Даже когда в конце прошлого века
политический фрондер начинал звучать пленительным вражьим голосом, меняющим
навсегда судьбу своих детских радиослушателей, он, хоть и трудился на
постоянной ставке холодной войны, хоть и возрастал в собственных и чужих
глазах, повторяя, что можетсмотреть на звезды с любого места на
земле, внутри-то себя он знал, что он есть отщепенец, а щепки
отлетают как ненужное и летят по
ветерку одиноко и неорганизованно, и не птицами
белыми, а древесной мелочью. Потом, когда разделявшая мир стена рассыпалась в
сувенирные пестрые бирюльки, а ее картинки из поп-арта преобразились в китч,
ореол изгнанника потускнел, а сам он докатился до блудного сына. Ну, а новым
все еще перемещающимся зачем-то лицам, не нашедшим возможности или не желающим
конвертировать прошлое в постоянную ставку или хотя бы во временные гранты,
оставалось его похерить. Так же, как свой круг,
квадрат, октаэдр, любую форму вообще. Клонация дома
была больше невозможна. К тому же не только от уехавшего самого по себе
(статус, недвижимость, материальное положение) зависело, останется ли мир за
пересеченной границей домашним или нет, но и от благосклонности тех, кто все
еще в нем обитал. Зеркала, в которых ты отражалась, в знак траура или просто по
рассеянности занавесились черным сукном пыли.
Крысе, сбежавшей с корабля, больше не будет колбасных огрызков!

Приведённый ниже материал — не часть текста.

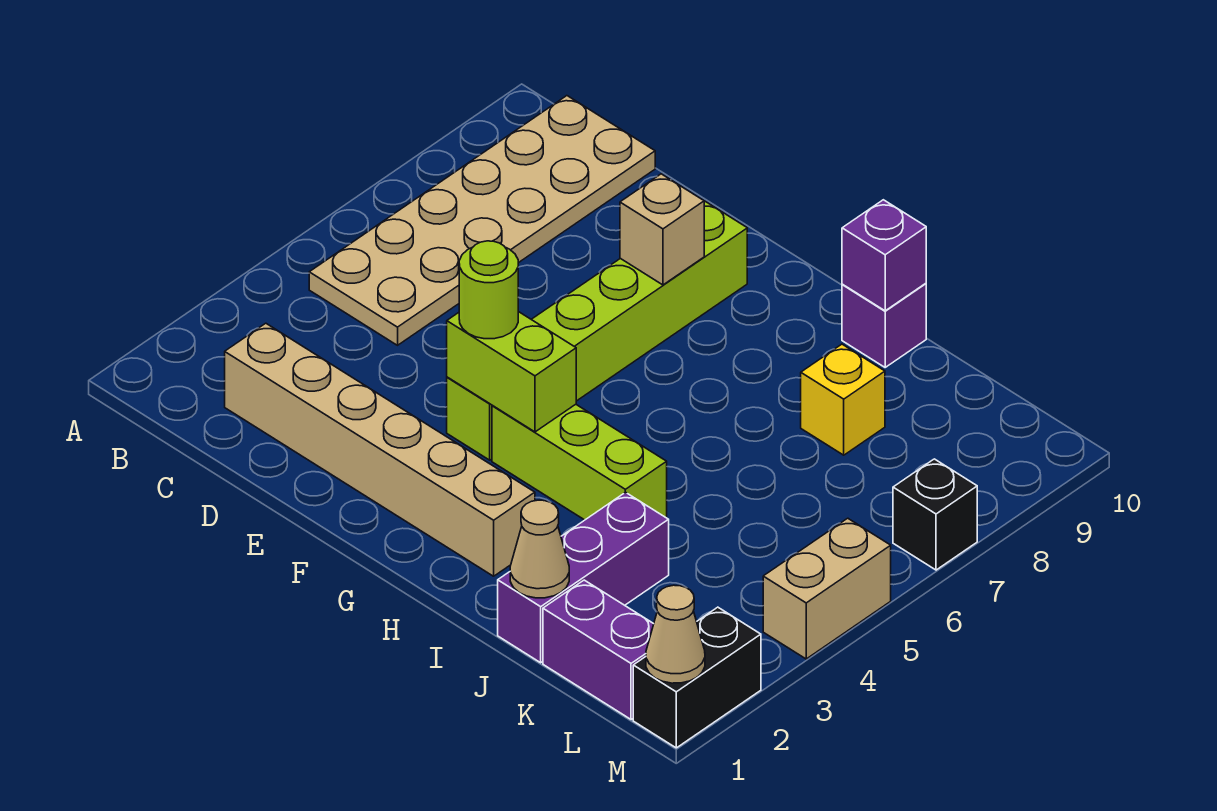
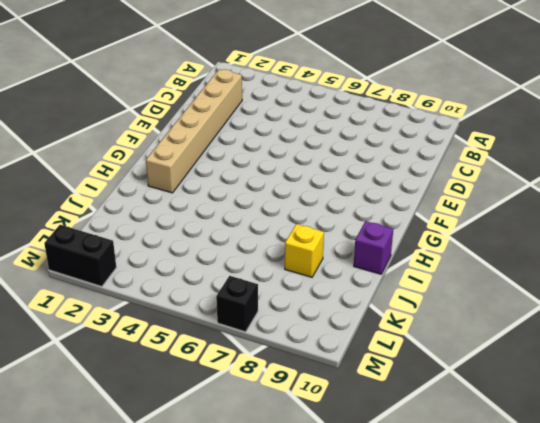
none -> tan plate B5:C10 level 1
none -> lime brick F4:F9 level 1
none -> lime brick G4:I4 level 1

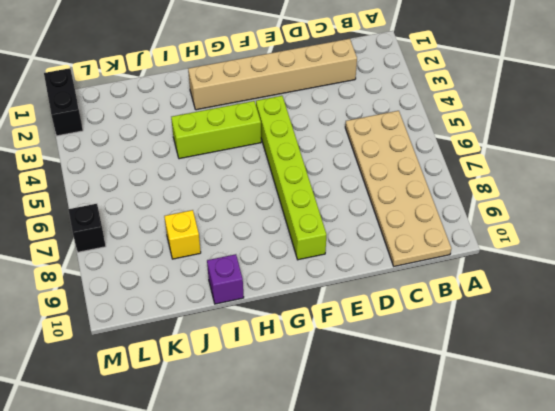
none -> purple brick J1:J3 level 1
none -> purple brick K1:L1 level 1
none -> tan brick M4:M5 level 1

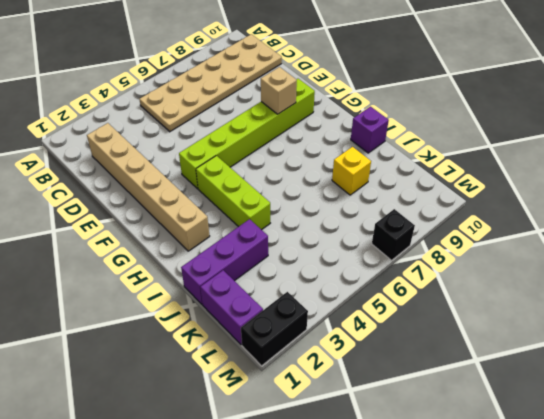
none -> tan brick M4:M5 level 1
none -> lime brick F4:G4 level 2
none -> purple brick I10 level 2

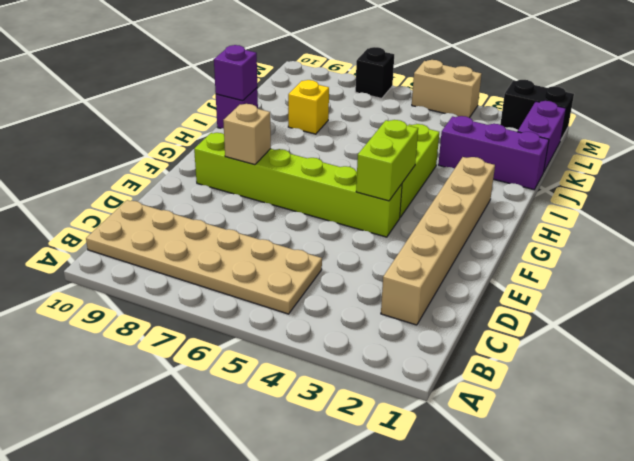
none -> tan cone J1 level 2
none -> tan cone M1 level 2
none -> lime round brick F4 level 3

А что? Ты хотела жрать их и там, и там? Столовая –
только по прописке!
И правильно, что продадут, выбросят, раздарят твои бебехи,
даже не спрашивая, хотя разрешение на это в наш летучий век так легко, если
нужно, получить. Ведь если приятели начинают считать чей-то, в основном книжный
скарб, который по причине бездомности пока негде было приютить, своим, хотя бы потому что у них тесно, а они так долго и бескорыстно
держали это барахло у себя, то нужно понять, что друг и приятель – это не
заведующий складом. Посланные теперь уже ушедшими письма, подаренные ими стихи,
фотографии, навсегда сброшенные в подвалы и оставленые
на обочинах, все равно кто-нибудь увидит и прочтет. Плесень или микроб
поселятся в них, бродячий пес писнет в них лунной
желтизной, жизнь продолжится!
Понятно, что такое выпадает обычно на долю умерших, ведь
спрашивать у них ничего не нужно, и очевидно, что в глазах тех, кто,
преувеличенный лупой памяти, был для тебя живее всех живых, сам-то ты сдох, переселился в лучший мир, где уже не до книг и не до
старинных семейных объектов. Что ж, все мы начинаем умирать с рождения, но ведь
понятно это только умозрительно. Ну кому хочется быть
похороненным заживо? И вот даже без статуса заморского журналиста или
профессора все возишься, норовишь высунуться каким-нибудь локтем или коленкой
из-под насыпаемого забвения. Однако, если умершие – это те,
кто, обливаясь водой Леты, похерили память, то у перешедших черту, у переживших
разрыв наблюдаются, наоборот, взвинченные мнемонические способности. Особенно далекое прошлое, даже чуть ли не внутриутробное, они
начинают различать галлюцинистически выпукло и
детально, так что, скорее, они не мертвецы в чистом виде, а зомби или оборотни,
которые, будучи похоронены друзьями на родине, непредвиденно проживают более
или менее полнокровную вторую жизнь на стороне, и тогда страх по отношению к
ним/нам вполне понятен.
И все же среди миллионов покидающих свою землю не все
оказываются злонамеренными нетопырями. Большинство из них никогда не мечтало
предать самих себя, хотя кто-то, чтобы развязать себе язык и руки, не желая
оставлять отпечатков, выжигал прошлое, как морщины на фалангах пальцев. Эти
обычно не оглядывались назад. Кто-то, утомившись ерзать между двух стульев,
проваливался вникуда. Кто-то довольствовался официальной бинарностью. И лишь
немногие отрезали куски от самих себя, чтобы накормить пролетающих мимо хищных
птиц в надежде, что те вынесут из ямы. Тянули из собственного прошлого нити,
превращая его вместо скинии в каменоломню, строили непредсказуемые, точные и
эфемерные конструкции настоящего, бредовые, как проекты Пиранези,
манящие, словно переливающийся брусничный костюм авантюриста Чичикова.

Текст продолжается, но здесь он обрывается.